Hab mal einen durch die Stadt rollen sehen und mal ein Mädel auf einem 20" an einer Fußgängerampel. Eine kontakt aufnahme war da aber nicht möglich.(zu Fuß zu langsam mit Auto zu schnell)

Hab das Trialrad schon länger (erste Standübungen im Wohnzimmer)
aber effektiv und relativ regelmäßig zum üben komme ich seit gut 1/2 Jahr. Die Grundsachen klappen auch recht gut (Trackstand im Stehen und Sitze auf dem Rahmen ,Räderversetzen. Stufen erklimmen usw.) Nur die Sachen die in die höhere höhen gehen klappen leider noch nicht so richtig (eventuell nur vorder oder hinterrad) Nur denke ich das es vieleicht hilft und mehr (noch mehr)Spaß macht wenn man zu zweit oder mit mehreren übt, da man sich da sicher noch was abgucken oder gegenseitig zeigen kann. 

Wenn also jamand lust hat einfach mal melden oder schreiben.

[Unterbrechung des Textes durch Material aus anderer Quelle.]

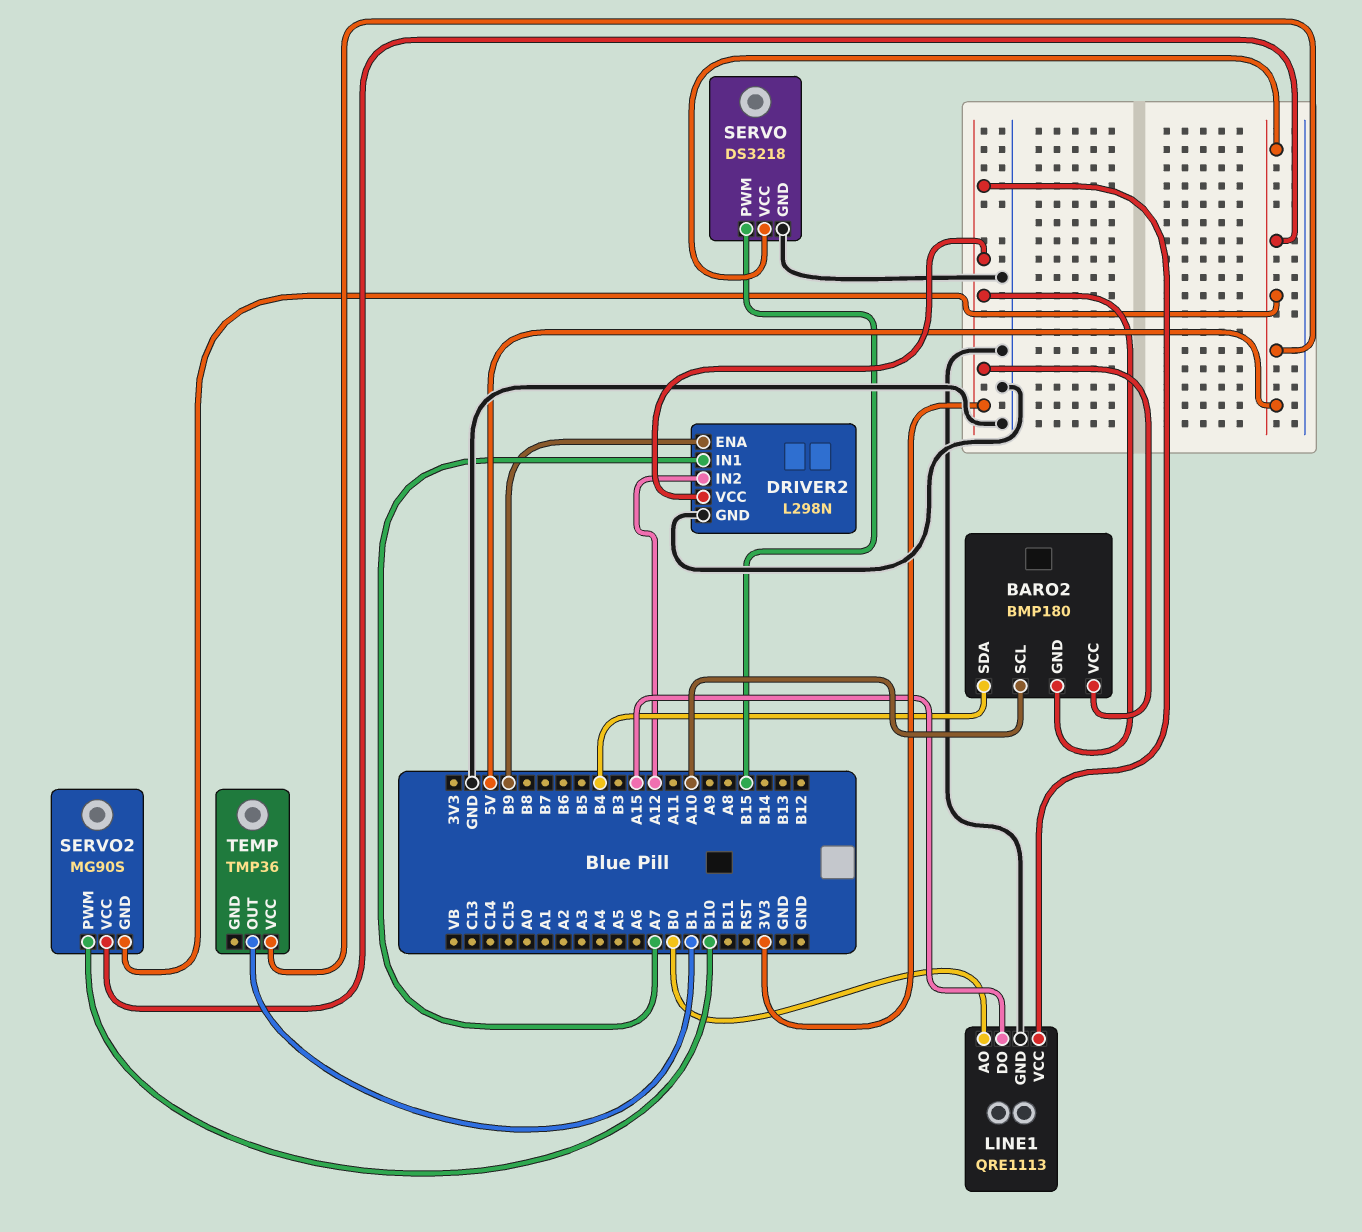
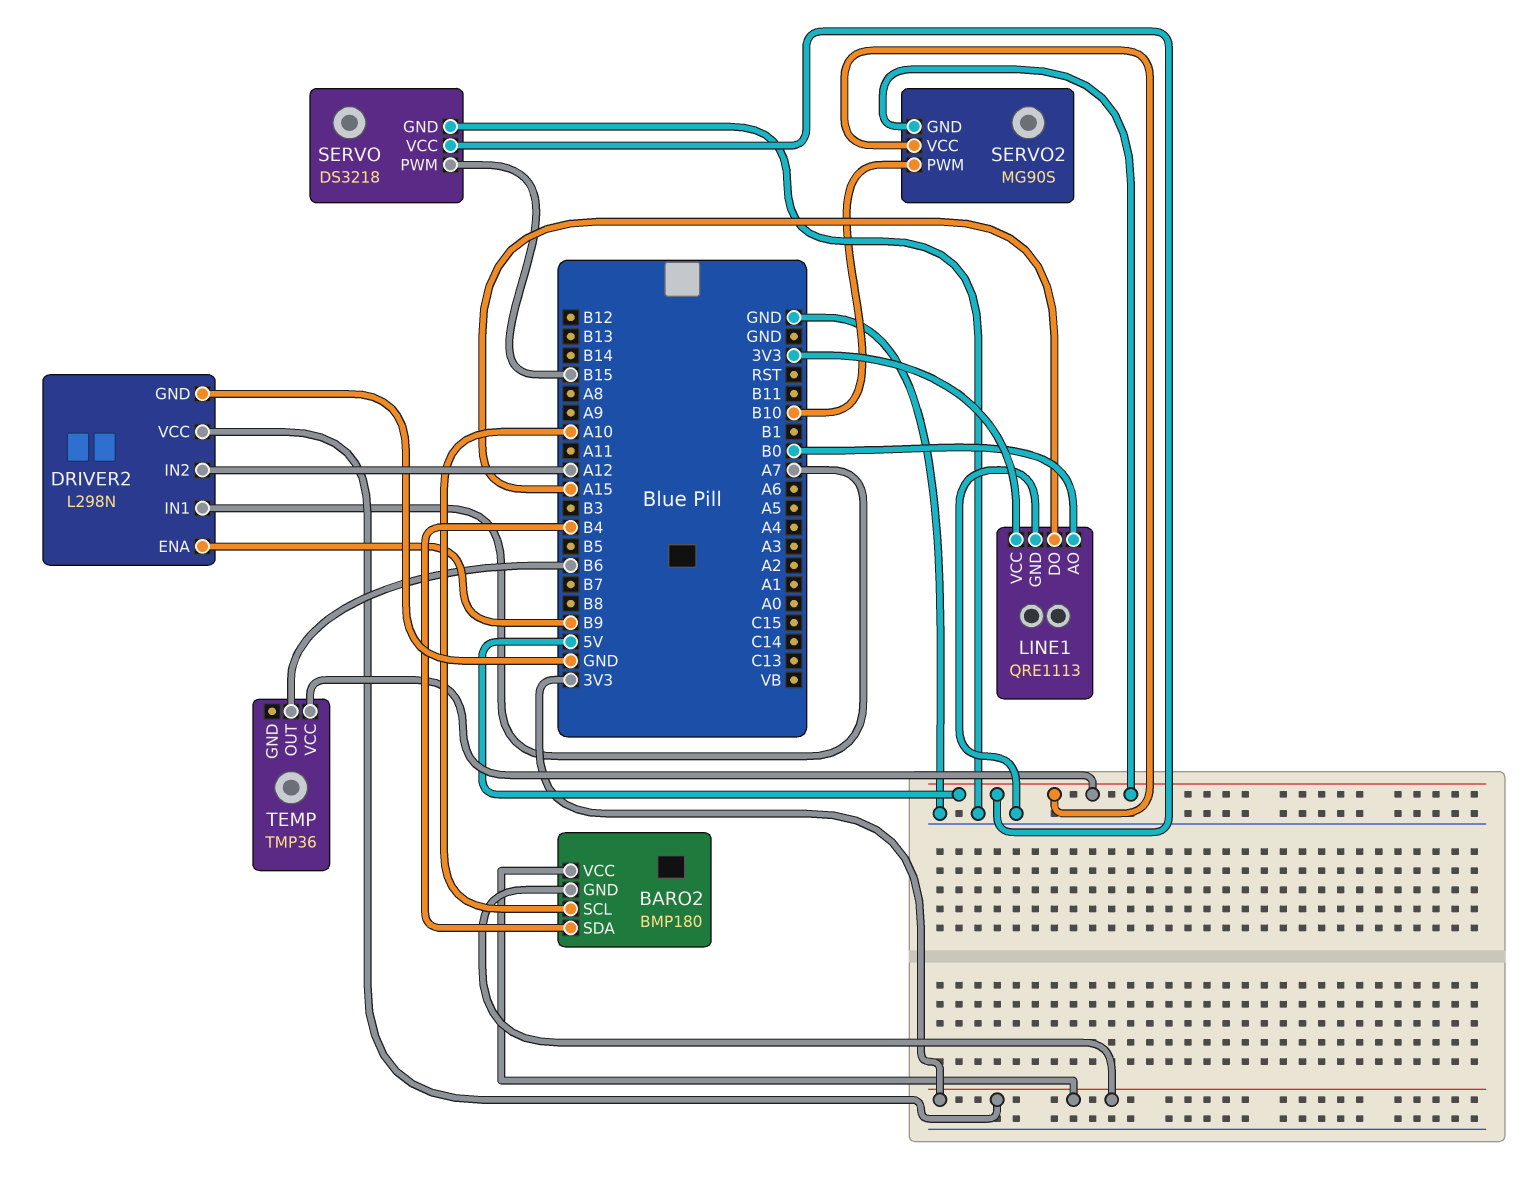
TEMP pin OUT: B1 -> B6

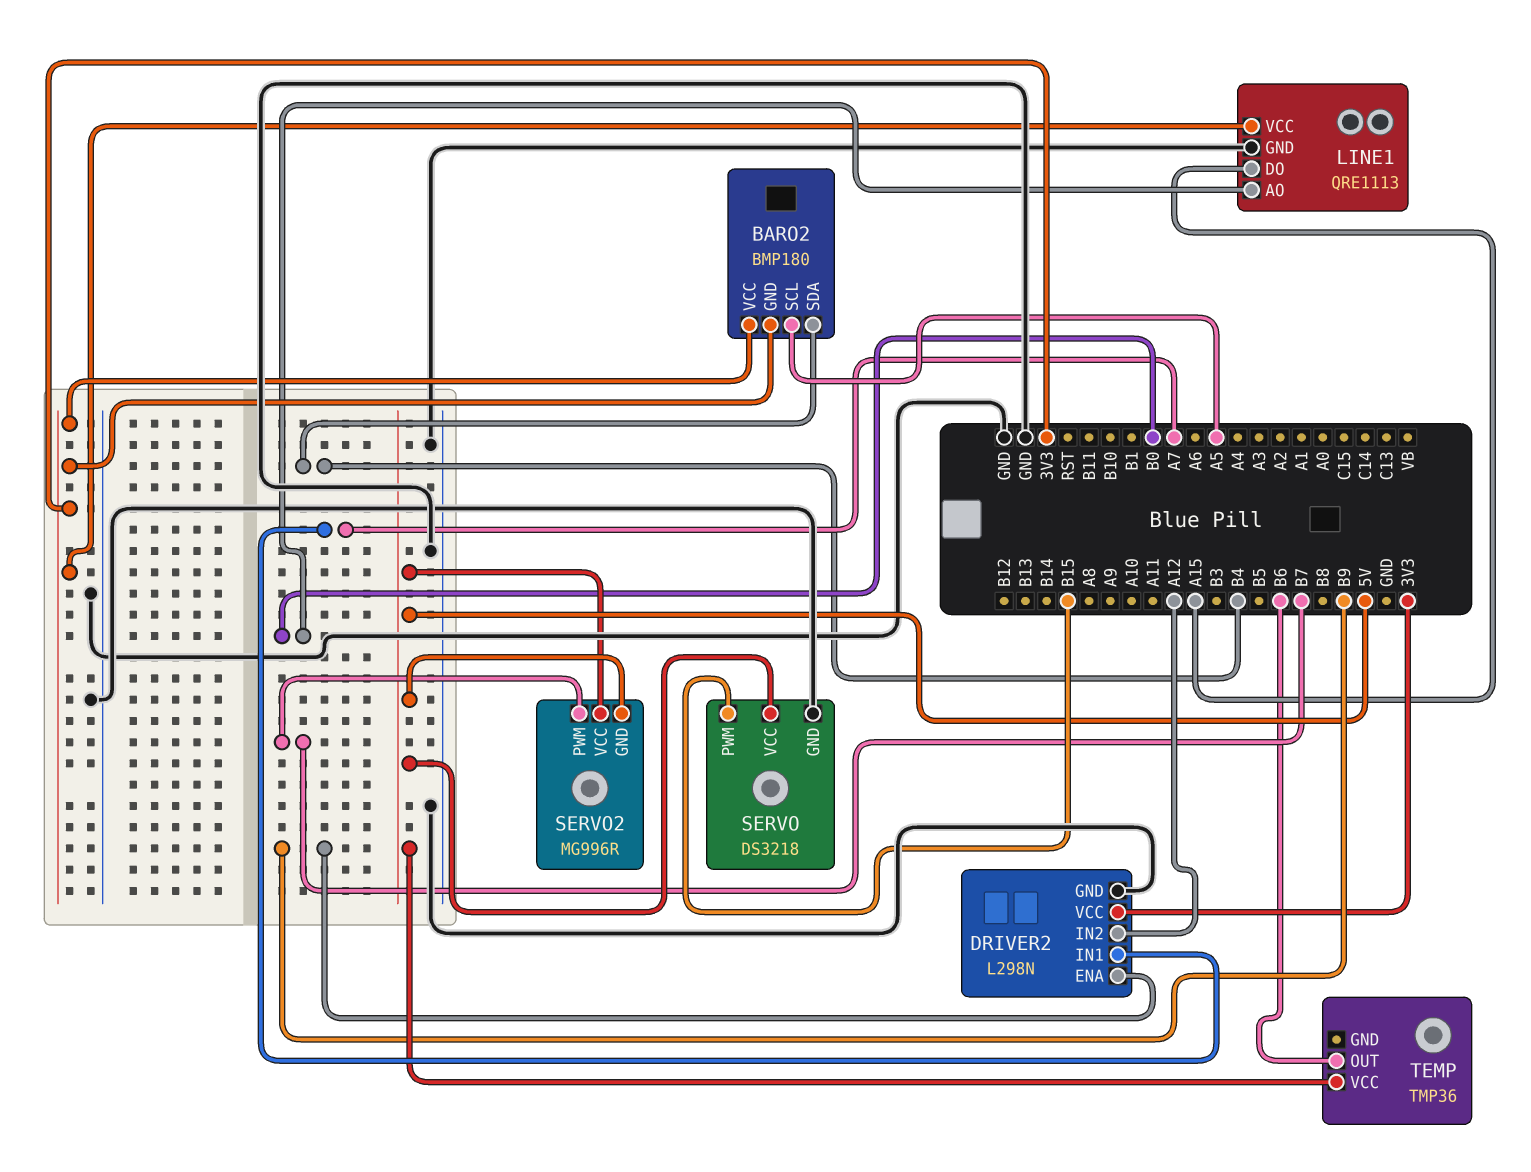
BARO2 pin SCL: A10 -> A5
SERVO2: MG90S -> MG996R
SERVO2 pin PWM: B10 -> B7

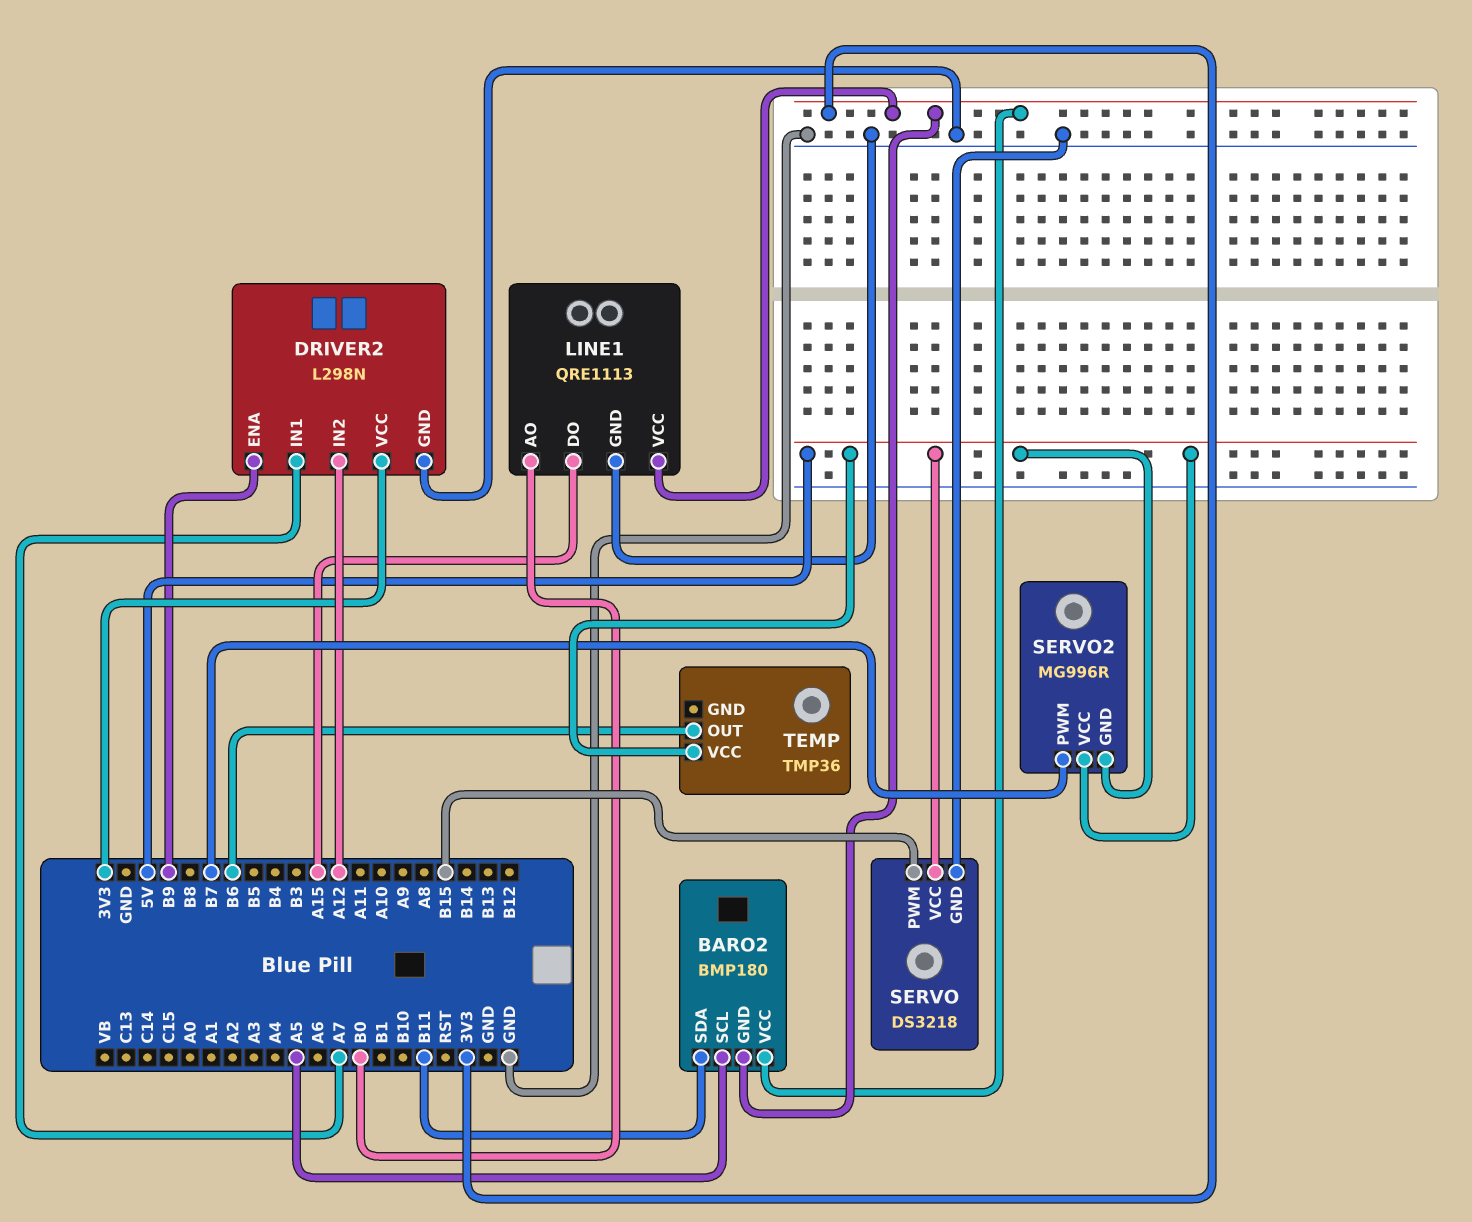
BARO2 pin SDA: B4 -> B11

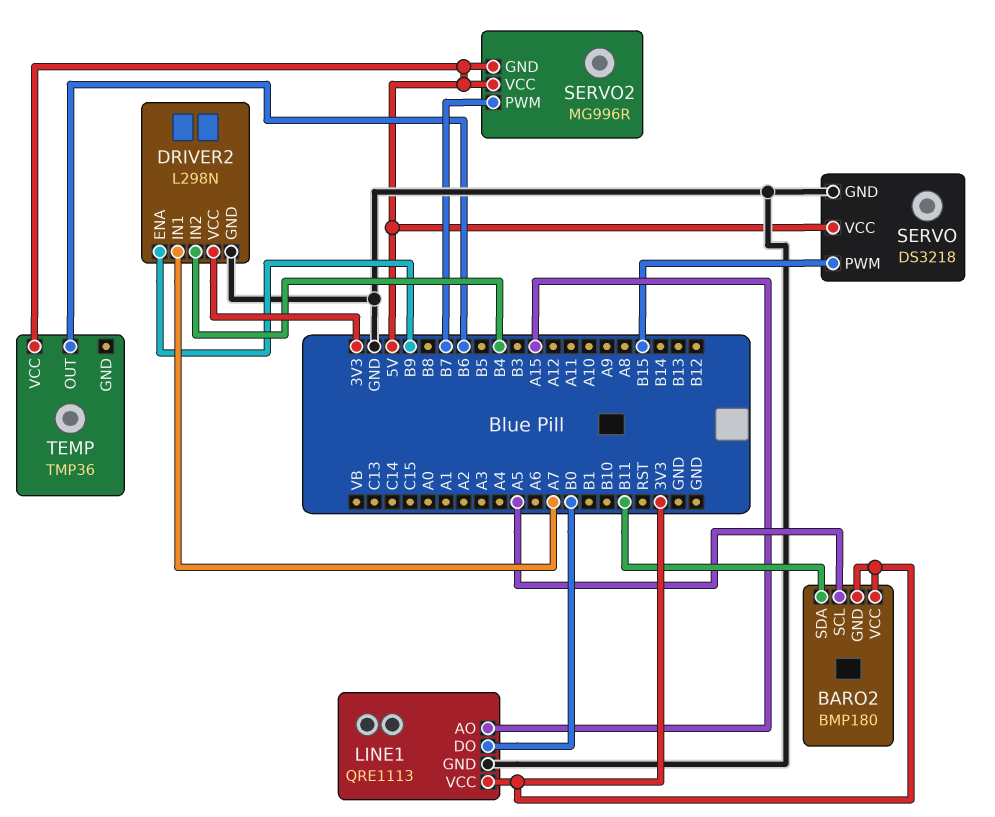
DRIVER2 pin IN2: A12 -> B4
LINE1 pin AO: B0 -> A15
LINE1 pin DO: A15 -> B0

Ach ja ich komme aus Bad Iburg bin aber mobil.
Gruß Jens

Ps. Ab und an bin ich auch mal in Leipzig bei meinen Schwager und das Rad auch. Hatte auch schon den Trialmaniax angeschrieben aber hat nicht geklappt


----------



## Merlin06 (21. Juni 2011)

Hallo, das ist ja schade. Niemand hier in der Nähe am Trialen oder weiß jemand wo vieleicht getrialt wird.


----------



## MTB-News.de




----------



## Sherco (22. Juni 2011)

Also ich weiß,dass es in Melle einige Motorradtrialer gibt,die regelmäßig auf dem Piesberg unterwegs sind.


----------



## nirode (22. Juni 2011)

Hi,
ich komme aus Hilter und bin auch noch relativer Anfänger  bin vorher mit meinem Dirtbike immer ein bisschen durchs Dorf oder durch Osna gehüpft und fahre jetzt auch erst seit ein paar Monaten Trial. Man könnte ja mal zusammen fahren. Da ich grad mein Abi gemacht habe habe ich auch erstmal Zeit ohne Ende 
Gruß
Nils


----------



## Merlin06 (22. Juni 2011)

Hallo, Hilter ist ja supi. Wenn ich den Fuß über die Straße setzte bin ich schon in Natrup Hilter.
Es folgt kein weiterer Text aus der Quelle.